We don't directly get any part of the Hong Kong story, although there are callbacks to that period. Presumably, the Hong Kong episodes are found in volume 2.

This book was fascinating for me because of the historic setting. English bureaucrats spent their time away from England, but they wanted their children to be English. So, they developed a habit of fostering their children with English families at an early age - in Old Filth's case, when he was around five. They would then be taken through the English school system and, presumably, in their twenties they would return to imperial service. During this time, they were effectively orphans, rarely seeing their parents. Author Jane Gardams makes the point that Rudyard Kipling was an orphan of the Raj and wrote his memoirs of that experience in “Baah, Baah, Black Sheep.” Naturally, I picked up that text for a read.

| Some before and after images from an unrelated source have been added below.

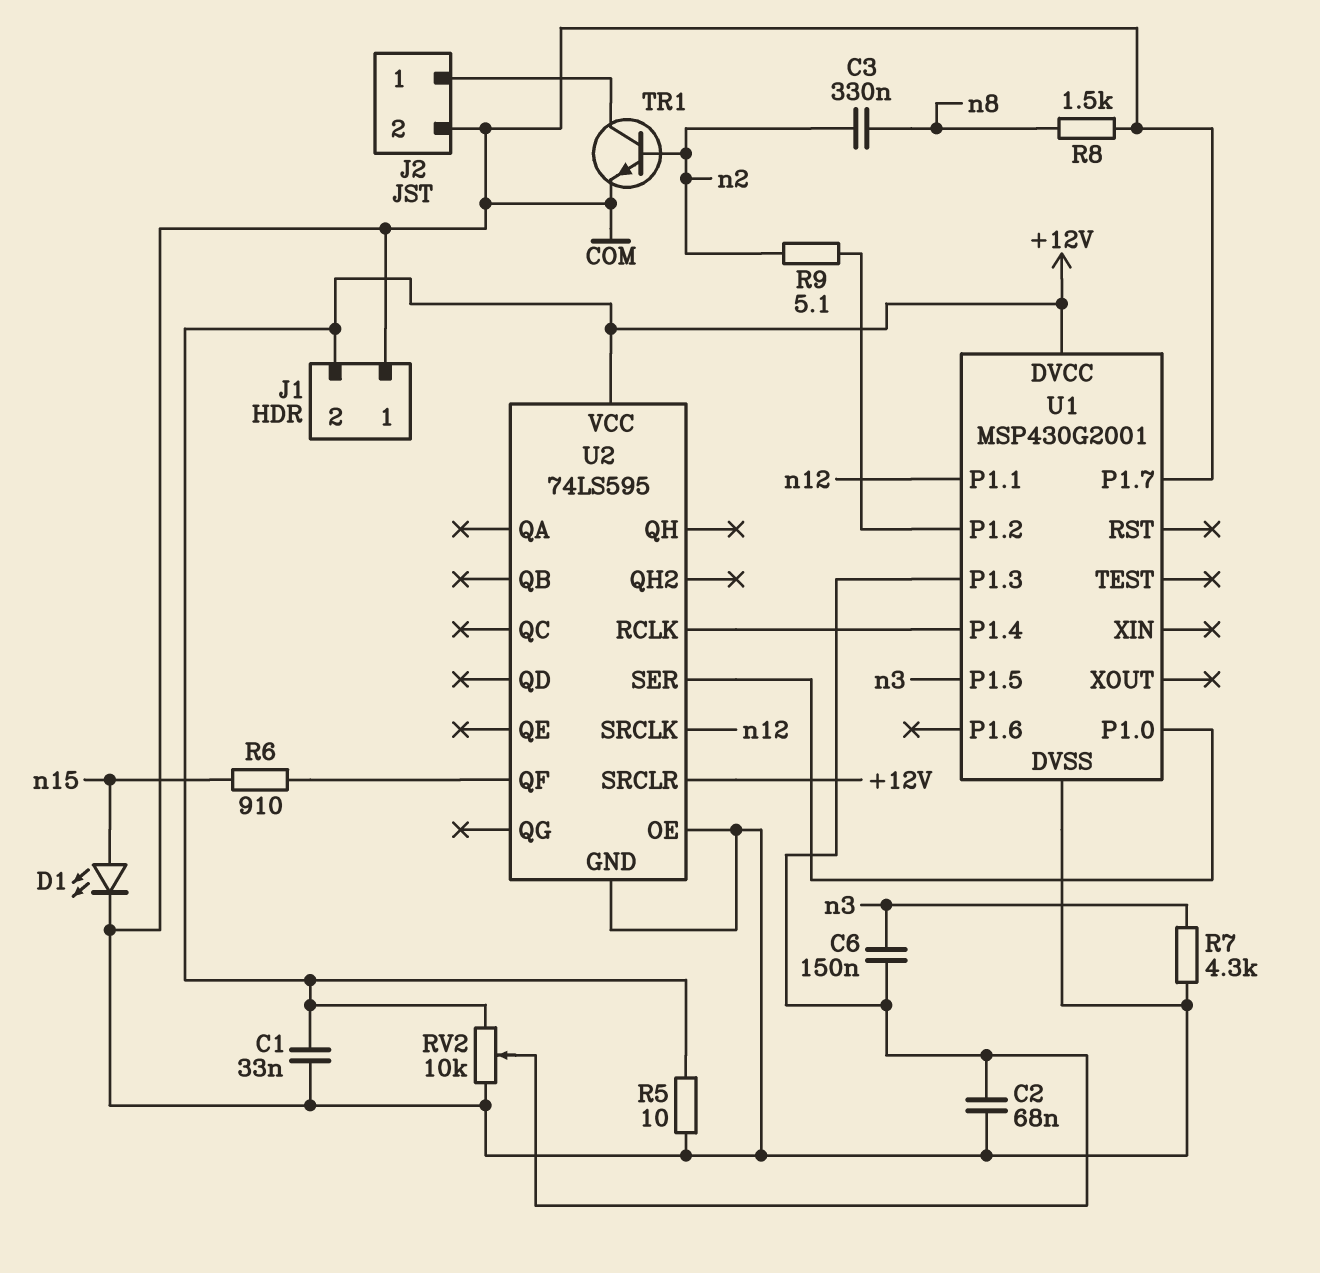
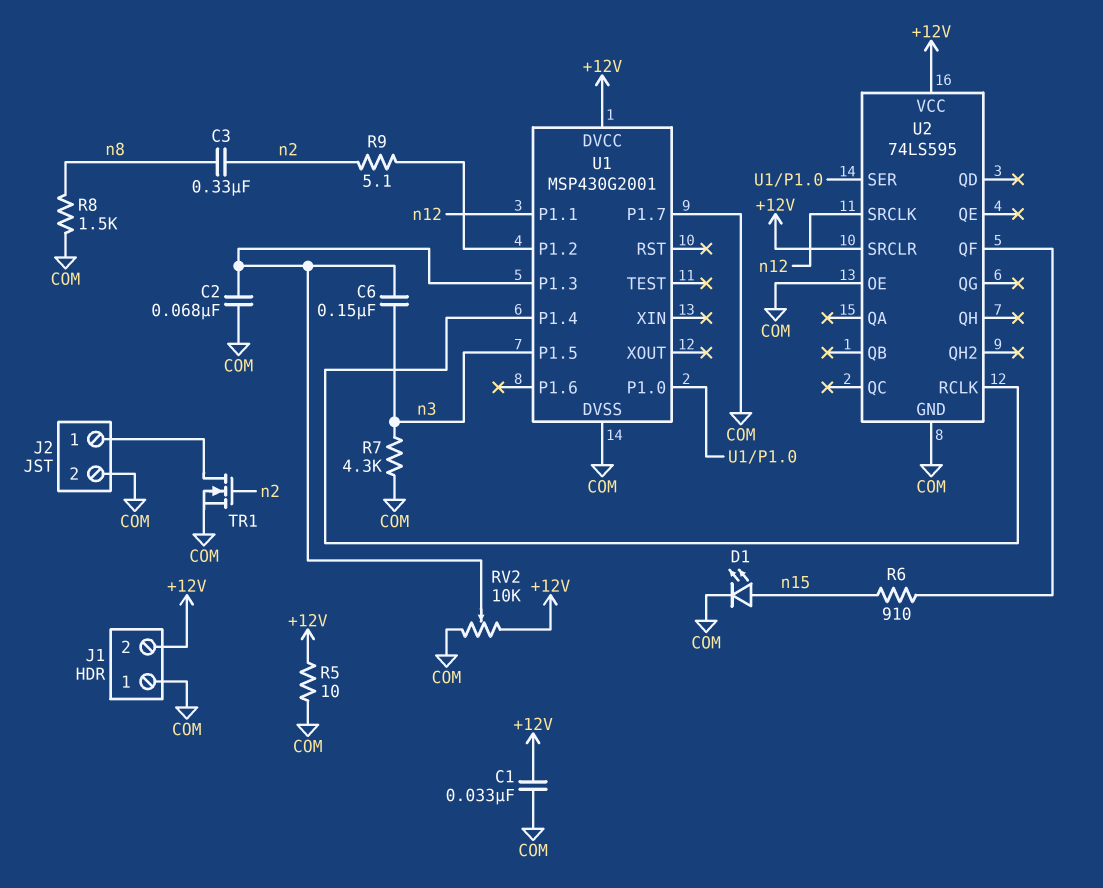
TR1: NPN (B n2, C J2/1, E COM) -> NMOS (G n2, D J2/1, S COM)

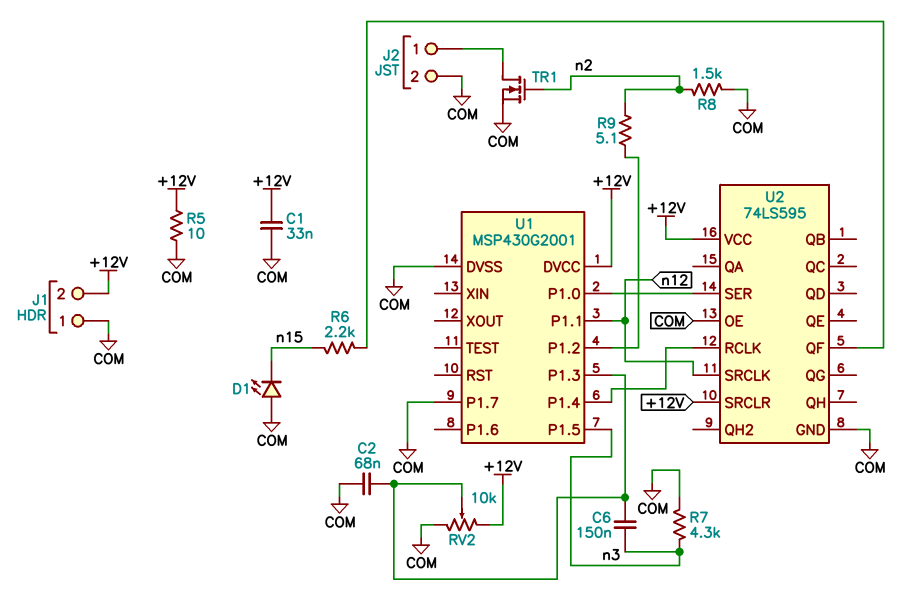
C3: 330nF (n2, n8) -> none
D1: LED (A n15, K COM) -> LED (A COM, K n15)
R6: 910 (U2/QF, n15) -> 2.2k (U2/QF, n15)
R8: 1.5k (COM, n8) -> 1.5k (COM, n2)

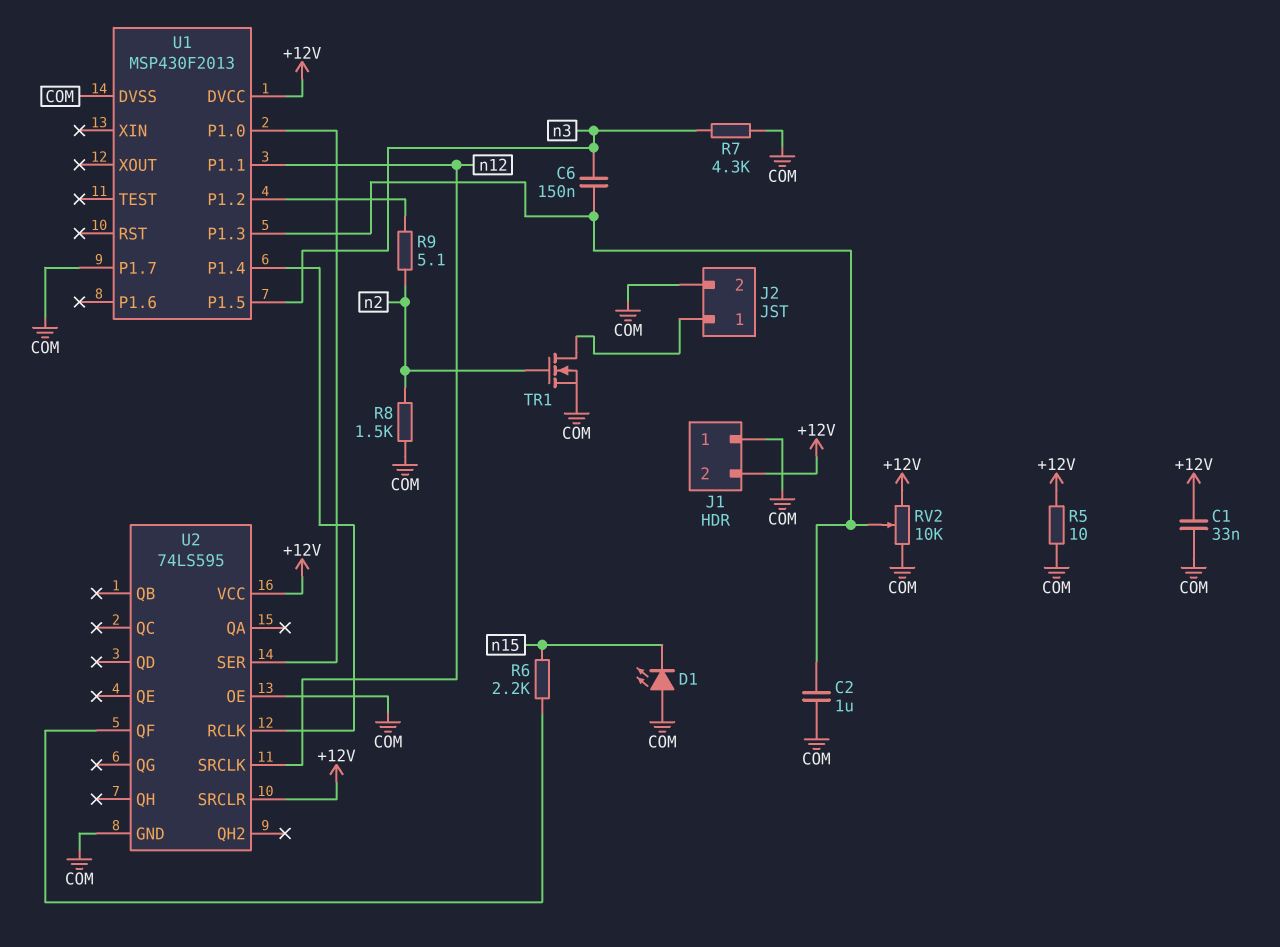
C2: 68nF (COM, U1/P1.3) -> 1uF (COM, U1/P1.3)
U1: MSP430G2001 -> MSP430F2013

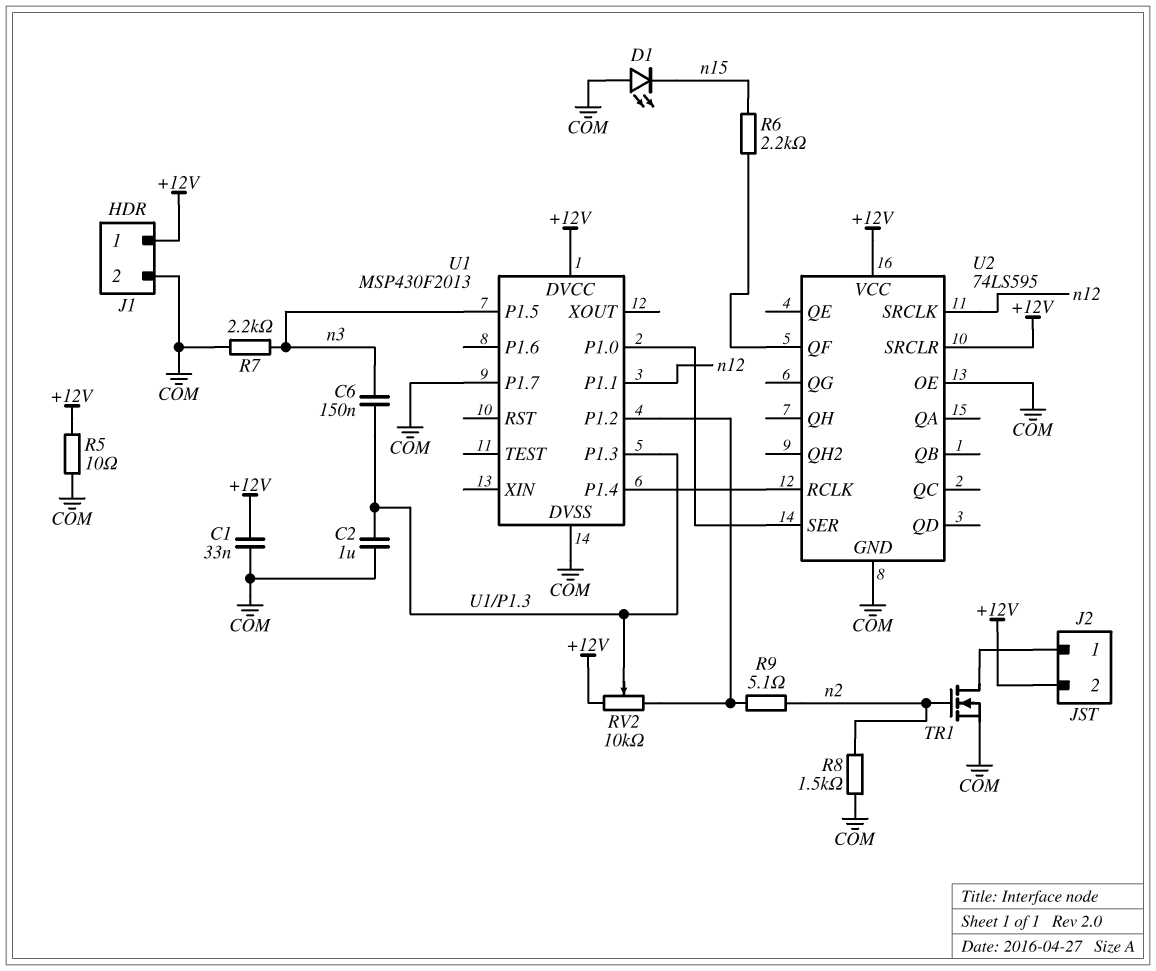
J1 pin 1: COM -> +12V
J1 pin 2: +12V -> COM
J2 pin 2: COM -> +12V
R7: 4.3k (COM, n3) -> 2.2k (COM, n3)
RV2: 10k (+12V, COM, wiper U1/P1.3) -> 10k (+12V, U1/P1.2, wiper U1/P1.3)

I also liked that the part of the story that featured the Blitz and Edward's trip to Singapore, which was ended by the Japanese invasion of Singapore (and the threat to Colombo, Sri Lanka.) (I question the timing of the two events, which were separated by a year and a half, but seem to be within the same year in the book.)

At the other end of his life, Sir Edward is a crotchety retired lawyer living with his wife. When his wife dies, he seeks to tie up the loose ends of his life, including his nominal cousins, and an old Hong Kong rival who improbably moves in next to his rural English retirement estate. There is a lot of pathos and introspection in the story of a man declining into old age.

The writing was good. I found Old Filth to be endearing.